A água que esses humanos desprezam. A água que não apenas lhes supre a vida, mas também tudo aquilo que eles chamam de riqueza. A água não apenas desprezada, mas também esquecida como se não fosse a própria vida que estivessem bebendo em seus copos.

A água é a base de tudo nas vidas medíocres dos mortais, mas ainda assim, olha o que fizeram com essa preciosidade.

Eu me agacho, e pego um pouco d'água do rio em minha mão, e a mantenho em minha palma em uma concha, olhando a cor turva que não deveria ter, o cheiro insuportável que ela carrega, carregando uma energia podre, ruim, impura. Nada de poder que essas águas sempre carregam.

Água. Não só me daria a maior parte do domínio deste planeta, como também a maior riqueza dela. Achei que os mortais saberiam valorizá-la, a venerá-la, a respeitá-la como eu o faço, simplesmente pela sua pureza, e ainda assim, complexa.
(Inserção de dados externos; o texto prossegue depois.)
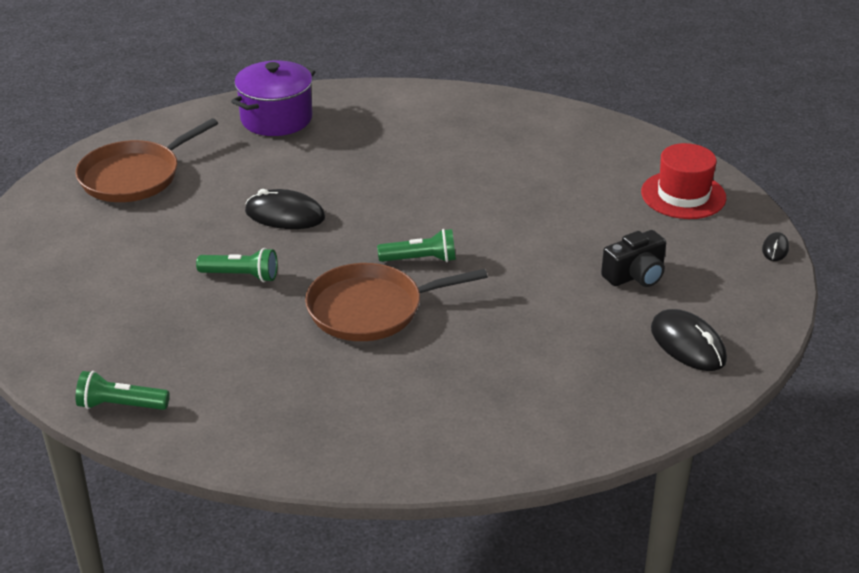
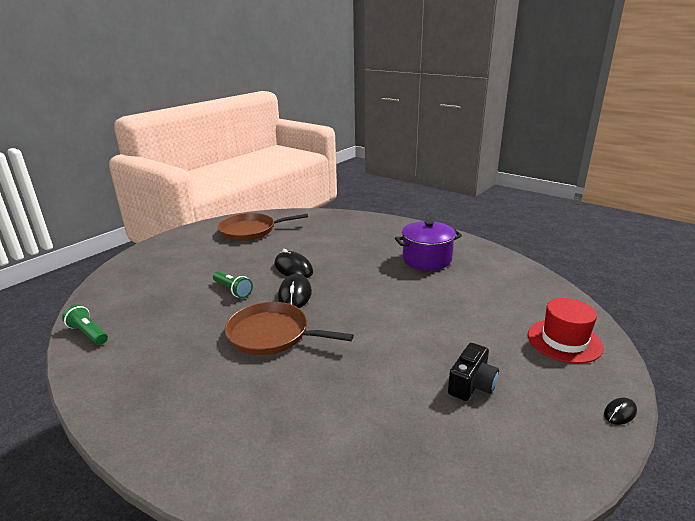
camera: 35 degrees right, 10 degrees down
(276, 119) = (346, 225): purple pot -> purple pot (426, 259)
(421, 259) = (335, 317): green flashlight -> none
(635, 275) = (472, 384): black camera -> black camera turned 60 degrees counterclockwise
(687, 344) = (466, 462): black mouse -> black mouse (295, 294)

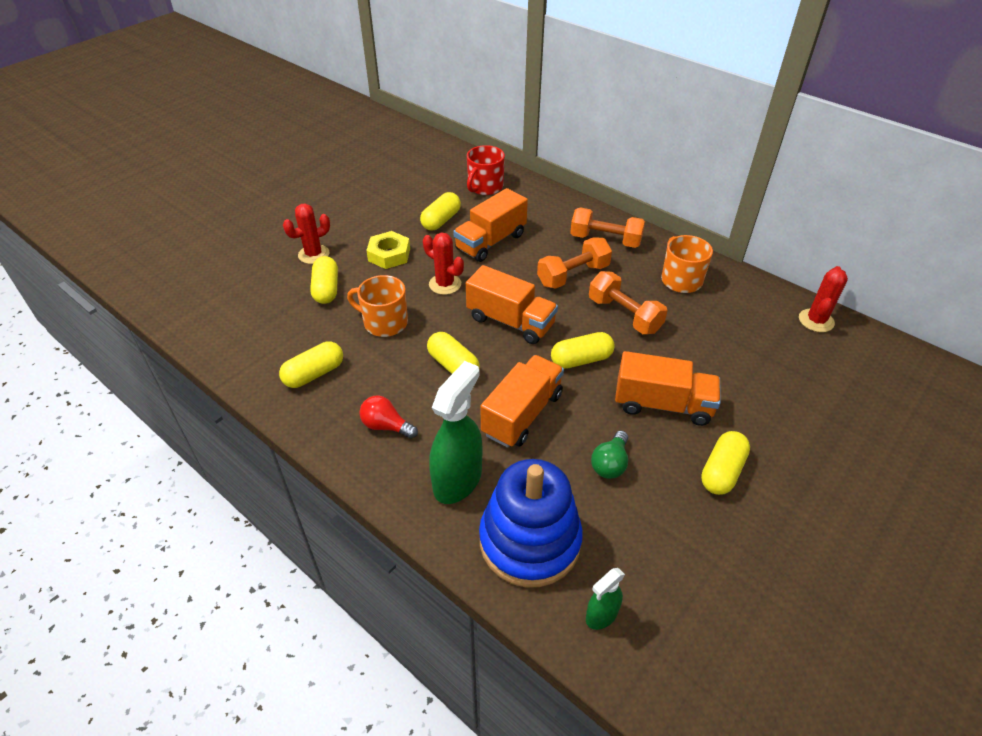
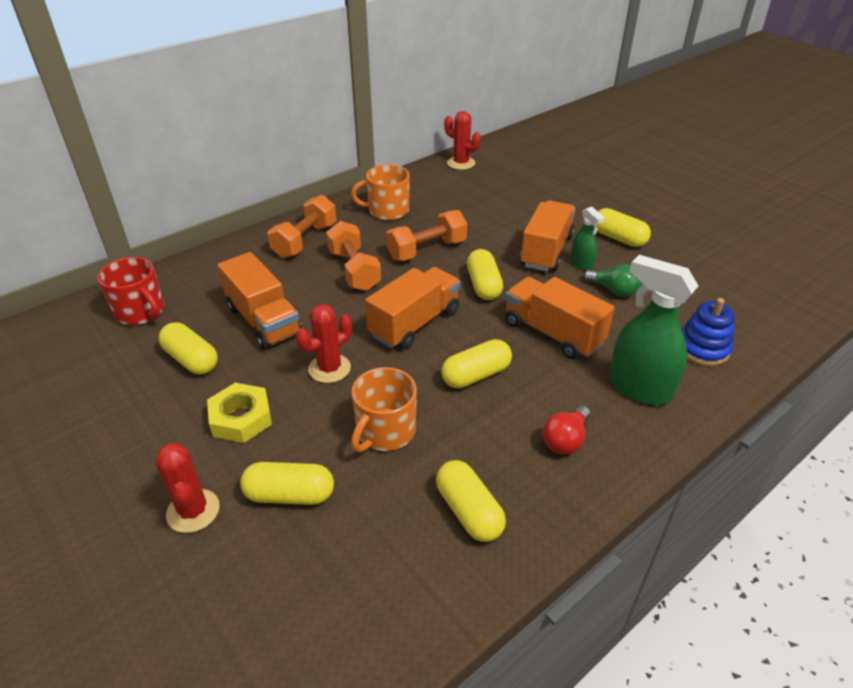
camera: 80 degrees left, 5 degrees down
(529, 541) = (702, 349): blue stacking toy -> blue stacking toy, size x0.56
(601, 615) = (764, 320): green spray bottle -> green spray bottle (581, 263)

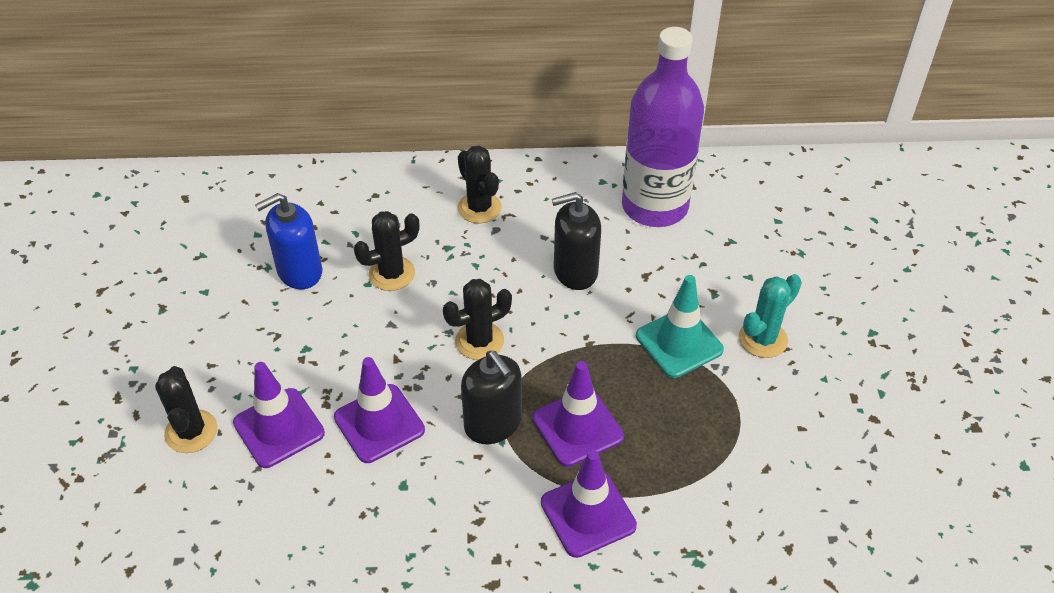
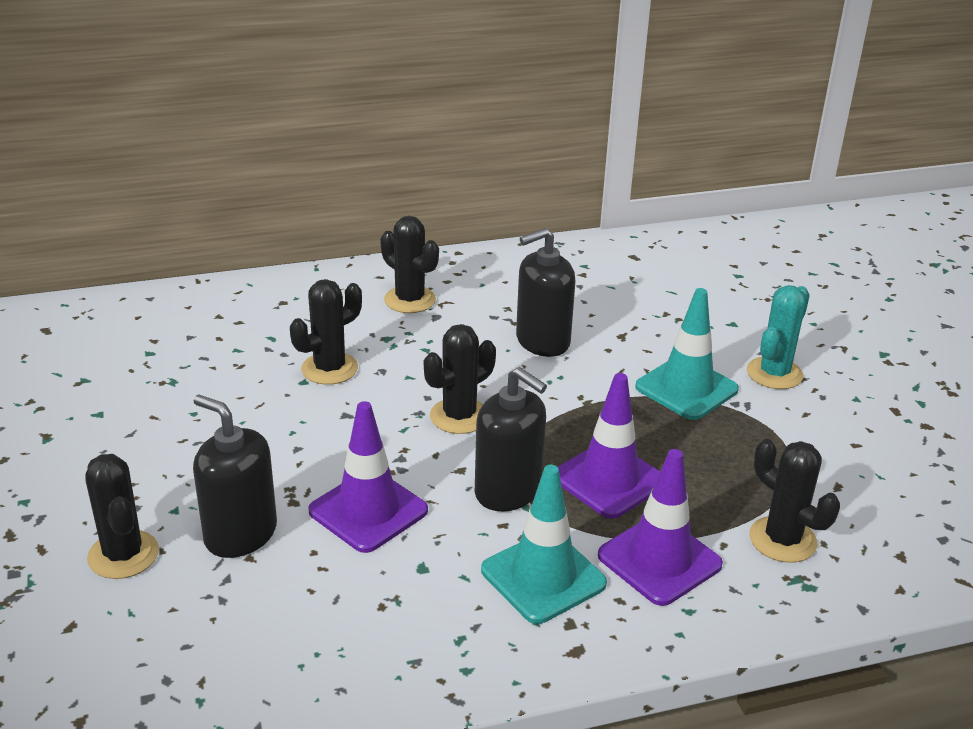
camera: 15 degrees left, 15 degrees down
(279, 428) = (240, 534): purple traffic cone -> black soap dispenser
(299, 271) = (215, 380): blue soap dispenser -> none
(491, 512) = (543, 577): none -> turquoise traffic cone
(654, 206) = (604, 278): purple bottle -> none
(696, 514) = (782, 540): none -> black cactus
Não apenas... como que os mortais dizem mesmo? H... H2O? Talvez. Não é apenas uma composição química. Ela é muito mais complexa que isso, esconde muito mais segredos que nenhum mortal será capaz de descobrir.

Purifico o punhado de água em minha mão com pouco esforço meu, e a encontro no seu estado mais puro possível, onde é pura energia. Enxergo a minha palma do outro lado, como deve ser.
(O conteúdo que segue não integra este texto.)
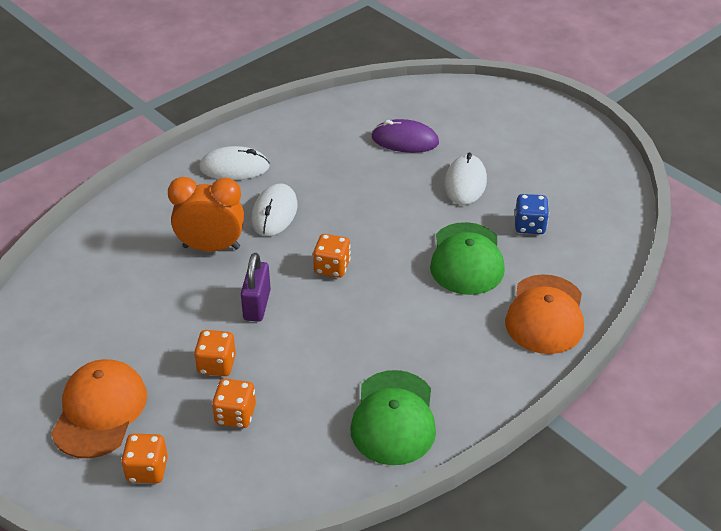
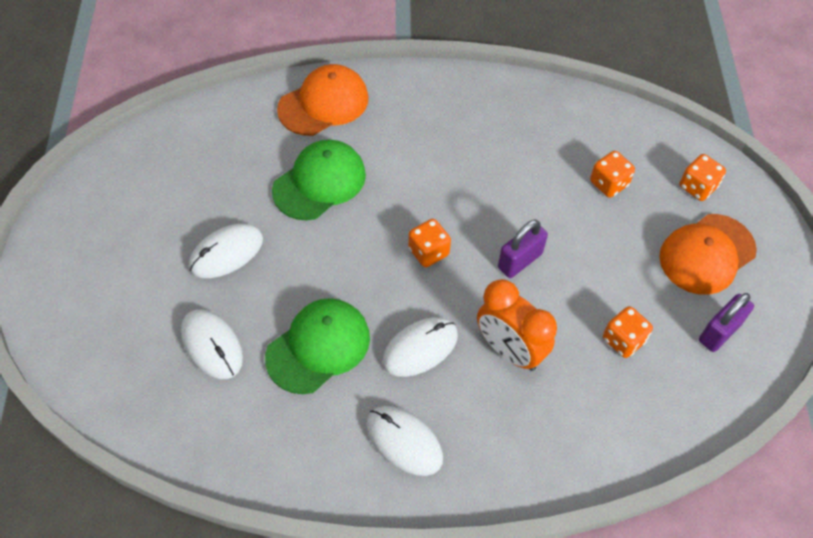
camera: 140 degrees left, 15 degrees up
(52, 355) = (719, 332): none -> purple padlock
(216, 365) = (593, 231): orange dice -> orange dice (623, 340)
(393, 418) = (504, 110): green cap -> green cap (318, 347)
(405, 140) = (212, 345): purple mouse -> white mouse
(529, 226) = (236, 174): blue dice -> none

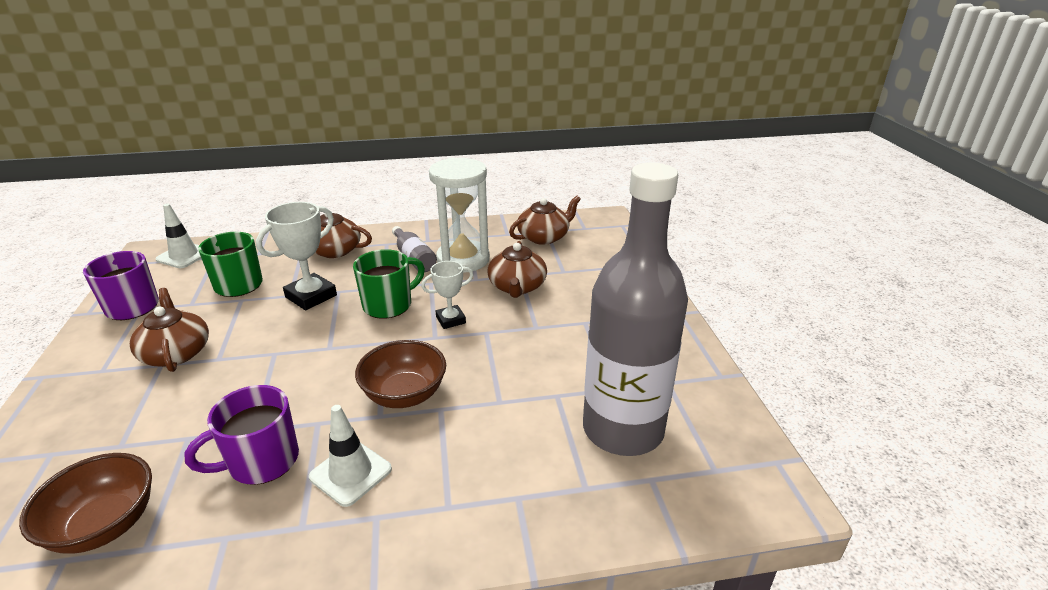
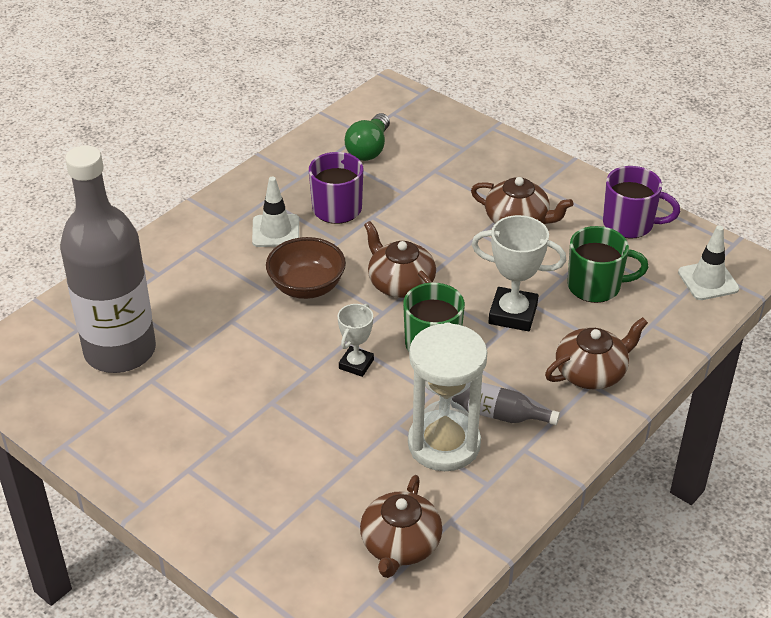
camera: 140 degrees right, 10 degrees up
(105, 525) = (369, 149): brown bowl -> green light bulb
(311, 296) = (513, 314): white trophy -> white trophy turned 75 degrees counterclockwise
(517, 286) = (341, 440): brown teapot -> brown teapot (400, 283)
Devolvo-a para o rio, se misturando na imundície do rio doce, e purifico o meu domínio com um pouco mais de concentração do que antes, e caminho sobre ela limpa, encontrando todos os seres que deveriam estar vivos aqui, sem vida, alguns há poucos dias, outros há meses, e sinto que há seres mortos há anos.

Faz muito tempo quando purifiquei essas águas, não só esse rio, mas todos que havia no mundo. Levou certo tempo, esgotou muito de minha energia, mas cheguei ao resultado esperado.
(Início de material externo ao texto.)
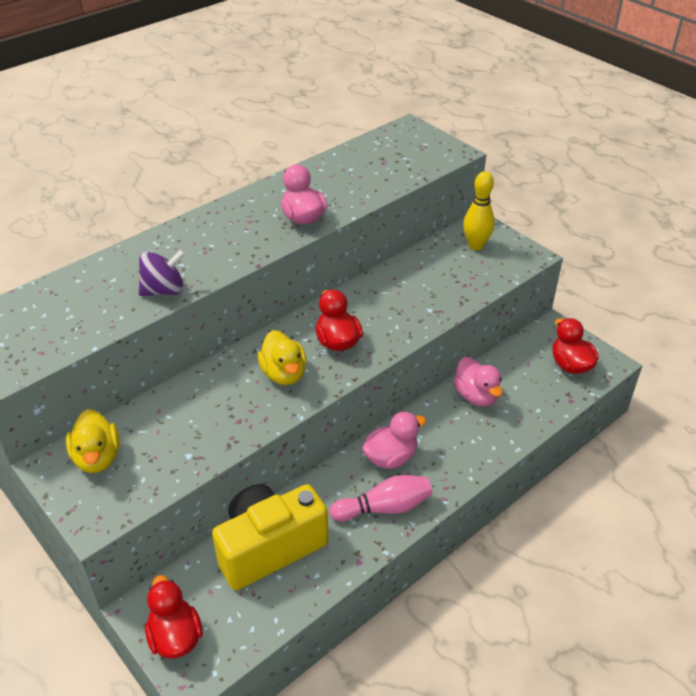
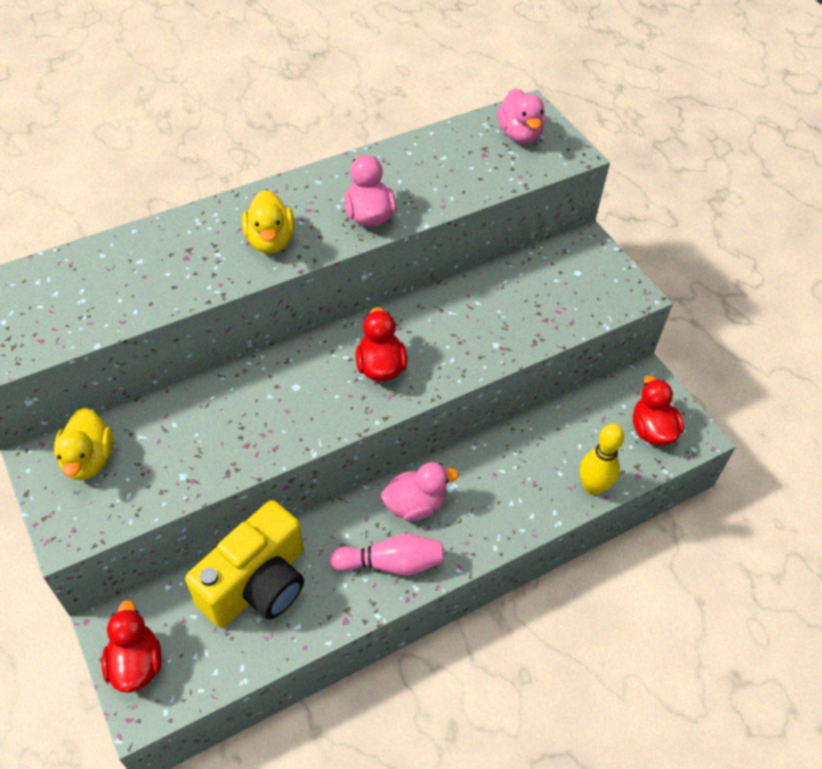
camera: 10 degrees right, 10 degrees up
(164, 290) = (189, 285): purple spinning top -> none
(269, 547) = (257, 584): yellow camera -> yellow camera turned 150 degrees clockwise
(284, 374) = (310, 396): yellow duck -> yellow duck (270, 241)
(476, 245) = (575, 269): yellow bowling pin -> yellow bowling pin (593, 487)
(476, 396) = (532, 448): pink duck -> pink duck (519, 134)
Acreditei nesses mortais imundos. Acreditei que eles manteriam as minhas águas limpas, mas não muito tempo depois, talvez três séculos, já estava imundo mais uma vez.

Eles ainda não entenderam que a água poderá existir depois deles. Os humanos poderão desaparecer, mas as águas irão continuar aqui... mas o contrário nunca acontecerá. Assim que essa riqueza, esse tesouro desaparecer, o fim da humanidade chegará em poucos dias.

Olho para os céus, e pergunto ao Zeus o que ele pensa sobre a poluição na sua Terra.

Ele parece se divertir bastante com a autodestruição humana que está se aproximando todos os dias.

Mas Zeus iria odiar caso eu acelerasse esse processo.

Olho mais uma vez para os meus domínios, a água recém-limpa, se turvando mais uma vez com a água impura que está se derramando mais uma vez sobre o tesouro da terra.

Humanos nojentos.

Concentro toda a minha essência, todo o meu poder que faz parte de mim, e um pouco mais, e purifico toda a água que há na terra, cada gota imaculada que apaga o poder existente nela.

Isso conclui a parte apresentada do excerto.